Rather than using AI to analyze data and expedite workflows, what if we used it to bolster the privacy and security of platforms that harbor sensitive health data?
Today, there are at least 200 healthcare organizations whose primary purpose is to mediate the electronic exchange of health information in the U.S. Ensuring the integrity and privacy of this information is not just a priority, but a fundamental human right. Networks that mediate data exchange must have best-in-class security programs.
Over the next few months, many healthcare organizations will be deploying AI-powered privacy features that were previously not feasible.
Anomaly detection: With AI, developers can build automated systems to monitor network activity and detect anomalies that might signify a cyberattack or a potential data breach. By learning what constitutes ‘normal’ activity, AI could identify unusual patterns or behaviors that deviate from the norm, triggering alerts for further investigation.
Predictive Analysis: Many AI models allow for predictive capabilities to anticipate potential security threats before they happen. Using machine learning algorithms, the AI can analyze historical data to identify patterns and trends associated with security incidents, enabling it to predict and prevent future attacks.

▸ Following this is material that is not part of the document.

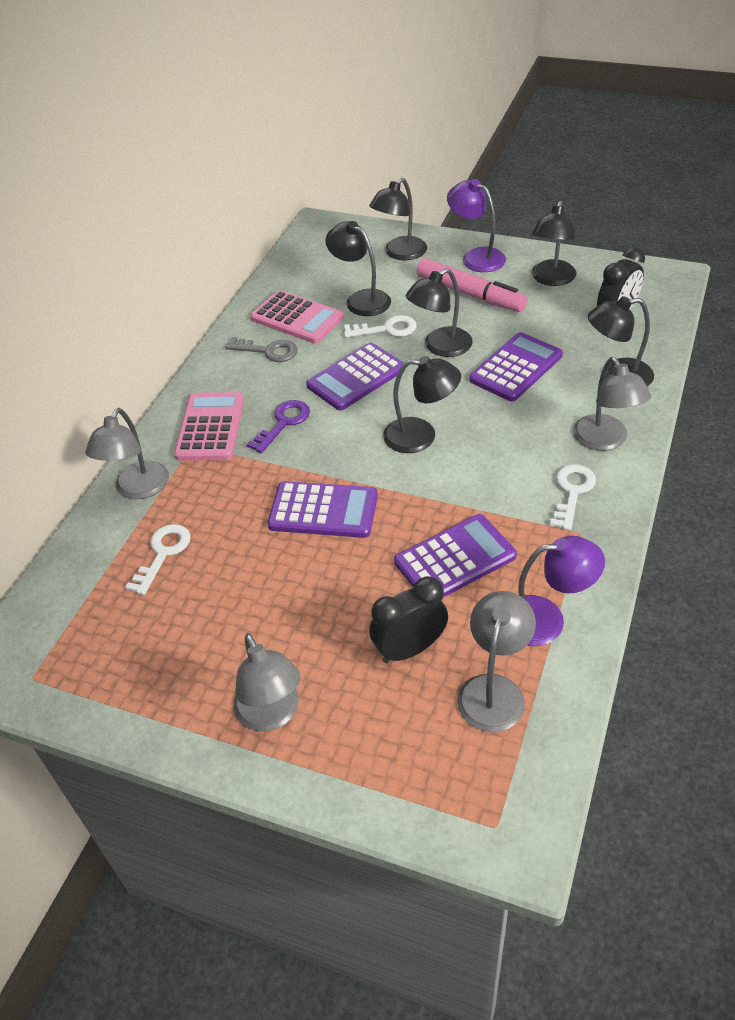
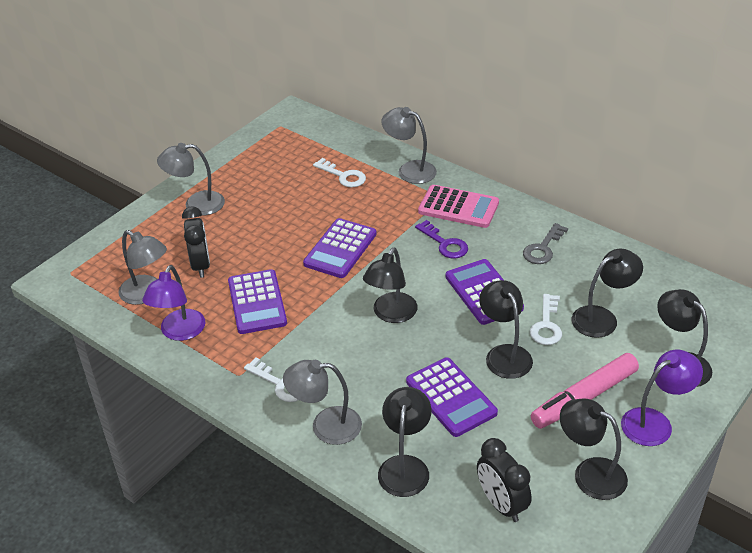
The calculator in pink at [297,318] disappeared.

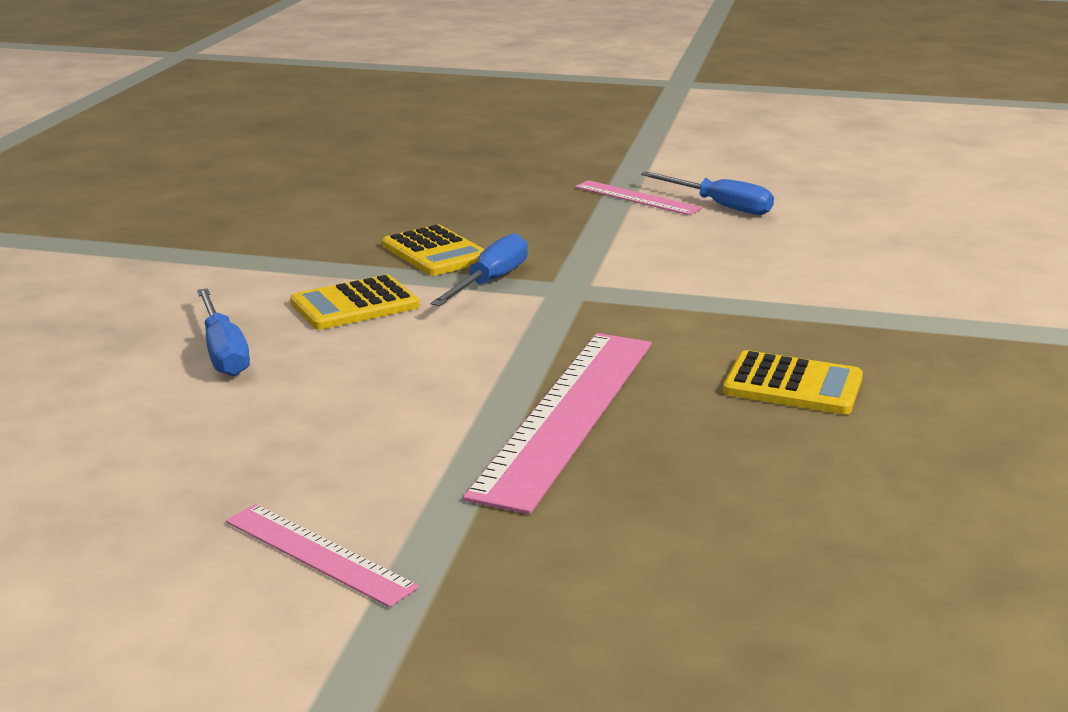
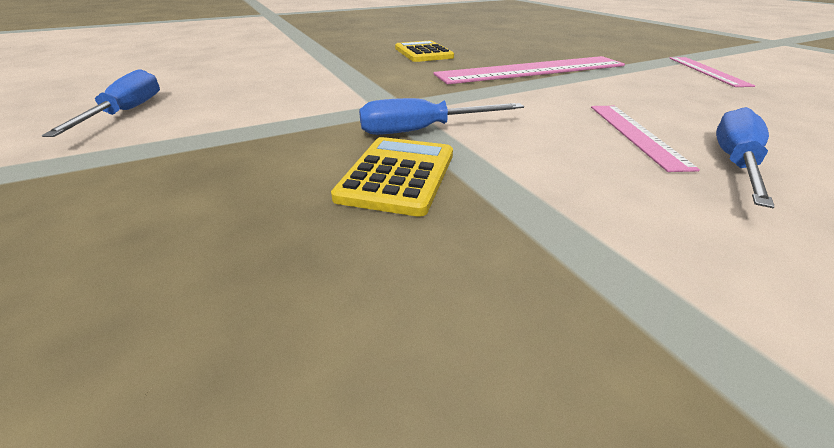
The ruler in pink moved from [636,198] to [636,134]. The calculator in yellow at [355,305] disappeared.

Automated Response: In the event of a cyberattack, AI can automate response actions, such as isolating affected systems or initiating backup protocols. This can significantly reduce response times, limiting the damage caused by the attack.
AI-Enhanced Encryption: To further safeguard data during exchange, AI can offer enhanced encryption techniques. This could involve dynamic encryption keys that change in real time, making it nearly impossible for unauthorized individuals to gain access.
AI-Powered Risk Assessment: Using AI, it becomes possible to assess the risk levels of different data requests or transactions based on various factors, such as the nature of the data, the recipient’s identity, and the security of the transmission channel. High-risk transactions could be autonomously flagged for additional security measures.
AI-Powered Security Training: AI-based chat functionality can integrate easily into internal security training programs to provide personalized guidance and assessments to personnel. By establishing rigor and AI-level intelligence into the training process, organizations can further reduce the risk of security incidents caused by human error.
With a technological revolution underway, now is the time to use AI advances to further protect patients. While most organizations can accommodate the security standards of today, the challenges of tomorrow must be anticipated. In today’s environment, staying still means falling behind. Especially in the health data community, to the industry has to be at the forefront of new technologies that offer outsized protections to consumers, and more importantly, build trust.